On 6/27/23 16:27, David Sterba wrote:
> On Tue, Jun 27, 2023 at 08:19:37AM +0800, Qu Wenruo wrote:
>>
>> On 2023/6/27 07:40, Mirsad Goran Todorovac wrote:
>>> Hi,
>>>
>>> There is a bug apparently in btrfs file system.
>>>
>>> The platform is an assembled box with Ryzen 9 processor and ASRock X670E PG
>>> Lightning motherboard.
>>>
>>> I do not have a reproducer, just kernel log:
>>>
>>> Jun 26 20:41:58 defiant kernel: [ 2273.786736] BUG:
>>> MAX_LOCKDEP_CHAIN_HLOCKS too low!
>>
>> This is really what it said.
>>
>> The setting is too low for certain workload.
>>
>> In fact Fedora is already increasing this value.
>> If you want lockdep, I guess that's the only way to go.
>
> https://btrfs.readthedocs.io/en/latest/dev/Development-notes.html#bug-max-lockdep-chain-hlocks-too-low
>
> As the reports will probably keep coming until lockdep changes I'll move
> the answer to a more user-visible page.

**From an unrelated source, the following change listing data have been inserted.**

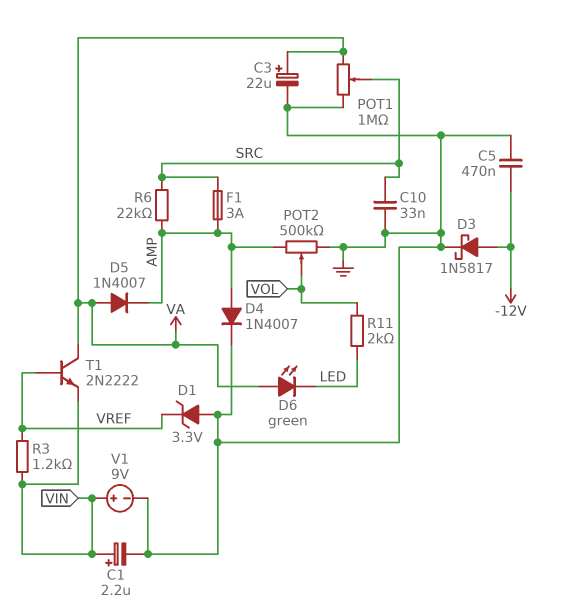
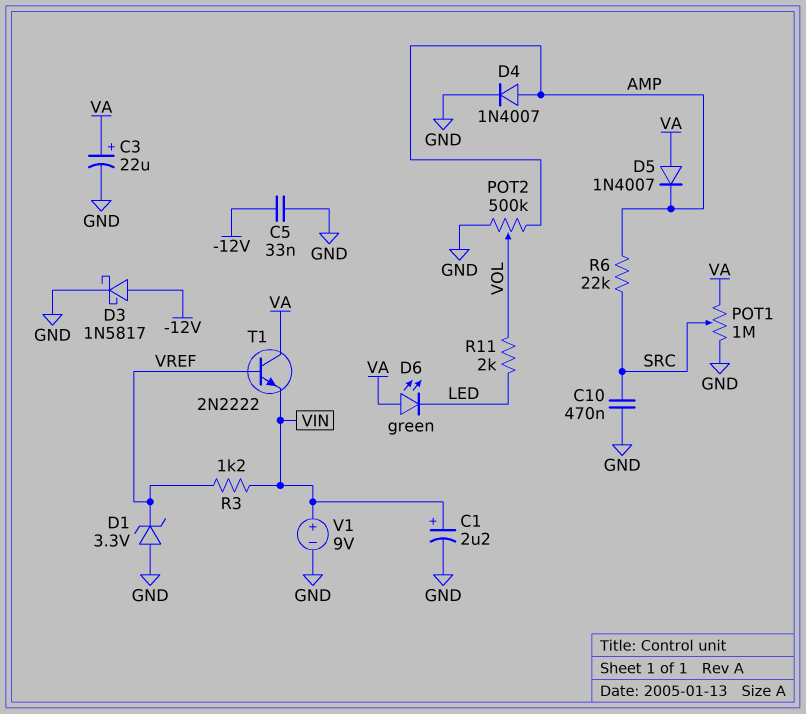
C5: 470nF (-12V, GND) -> 33nF (-12V, GND)
C10: 33nF (GND, SRC) -> 470nF (GND, SRC)
F1: 3A (AMP, SRC) -> none

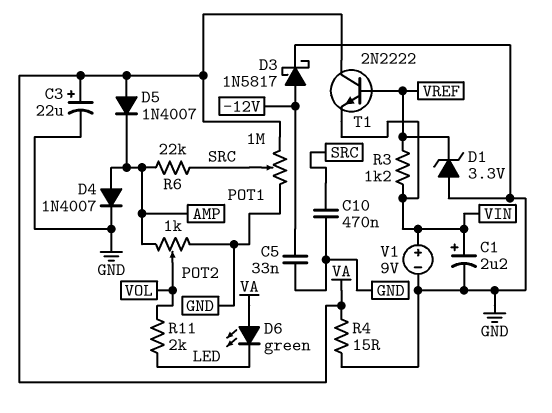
POT2: 500k (AMP, GND, wiper VOL) -> 1k (AMP, GND, wiper VOL)
R4: none -> 15 (GND, VA)

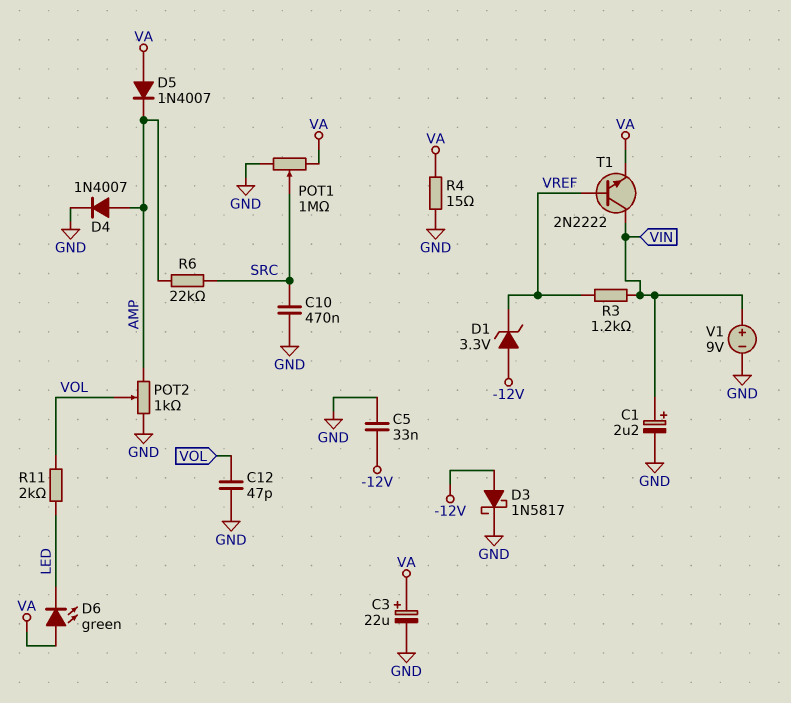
C12: none -> 47pF (GND, VOL)
D1: zener 3.3V (A GND, K VREF) -> zener 3.3V (A -12V, K VREF)
T1: NPN 2N2222 (B VREF, C VA, E VIN) -> NPN 2N2222 (B VREF, C VIN, E VA)

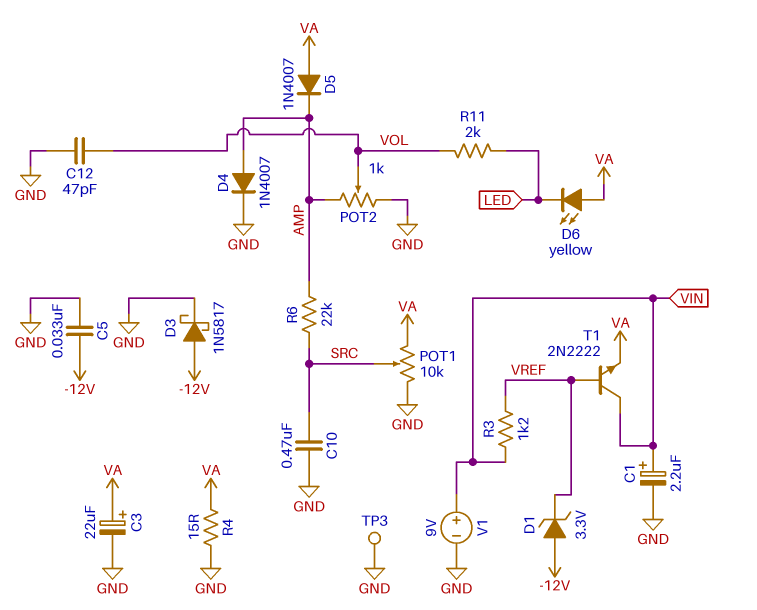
D6: LED green (A VA, K LED) -> LED yellow (A VA, K LED)
POT1: 1M (GND, VA, wiper SRC) -> 10k (GND, VA, wiper SRC)
TP3: none -> test point (GND)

Thank you for your prompt response. It wasn't obvious from the kernel
message though which .config setting needs adjustment.

I am yet unable to tell whether the lockdep setting being too low and
turning off the locking correctness validator caused the kernel crash, but
I will know more after restarting the kselftest with the new lockdep
setting ...

Best regards,
Mirsad Todorovac

2023-06-27 18:37:53

by Mirsad Todorovac

[permalink] [raw]
Subject: Re: [BUG] btrfs: MAX_LOCKDEP_CHAIN_HLOCKS too low!

On 6/27/23 18:27, Mirsad Goran Todorovac wrote:
> Hi, Qu, David,
>
> On 6/27/23 16:27, David Sterba wrote:
>> On Tue, Jun 27, 2023 at 08:19:37AM +0800, Qu Wenruo wrote:
>>>
>>> On 2023/6/27 07:40, Mirsad Goran Todorovac wrote:
>>>> Hi,
>>>>
>>>> There is a bug apparently in btrfs file system.
>>>>
>>>> The platform is an assembled box with Ryzen 9 processor and ASRock X670E PG
>>>> Lightning motherboard.
>>>>
>>>> I do not have a reproducer, just kernel log:
>>>>
>>>> Jun 26 20:41:58 defiant kernel: [ 2273.786736] BUG:
>>>> MAX_LOCKDEP_CHAIN_HLOCKS too low!
>>>
>>> This is really what it said.
>>>
>>> The setting is too low for certain workload.
>>>
>>> In fact Fedora is already increasing this value.
>>> If you want lockdep, I guess that's the only way to go.
>>
>> https://btrfs.readthedocs.io/en/latest/dev/Development-notes.html#bug-max-lockdep-chain-hlocks-too-low
>>
>> As the reports will probably keep coming until lockdep changes I'll move
>> the answer to a more user-visible page.
>
> Thank you for your prompt response. It wasn't obvious from the kernel
> message though which .config setting needs adjustment.
>
> I am yet unable to tell whether the lockdep setting being too low and
> turning off the locking correctness validator caused the kernel crash, but
> I will know more after restarting the kselftest with the new lockdep
> setting ...

P.S.

I heard it is uncool to answer one's own email, but I have been unable to
reproduce the crash of yesterday without or with pcscd smartcard daemon
in debug mode.

This of course doesn't mean that the LOCKDEP setting was a direct cause
of crash, I believe that findings are inconclusive. (IMHO, correct locking
should work even with locking correctness validator turned off.)

FYI, here are the crash logs, in case it could help improve btrfs:

[1] https://domac.alu.unizg.hr/~mtodorov/linux/crashes/2023-06-27/

Best regards,
Mirsad Todorovac

2023-06-27 19:13:14

by Chris Murphy

[permalink] [raw]
Subject: Re: [BUG] btrfs: MAX_LOCKDEP_CHAIN_HLOCKS too low!



On Tue, Jun 27, 2023, at 12:27 PM, Mirsad Goran Todorovac wrote:

> Thank you for your prompt response. It wasn't obvious from the kernel
> message though which .config setting needs adjustment.


https://gitlab.com/cki-project/kernel-ark/-/merge_requests/2271


> I am yet unable to tell whether the lockdep setting being too low and
> turning off the locking correctness validator caused the kernel crash, but
> I will know more after restarting the kselftest with the new lockdep
> setting ...

Lockdep is complex and so are real file system workloads, so the warnings might seem transient.

--
Chris Murphy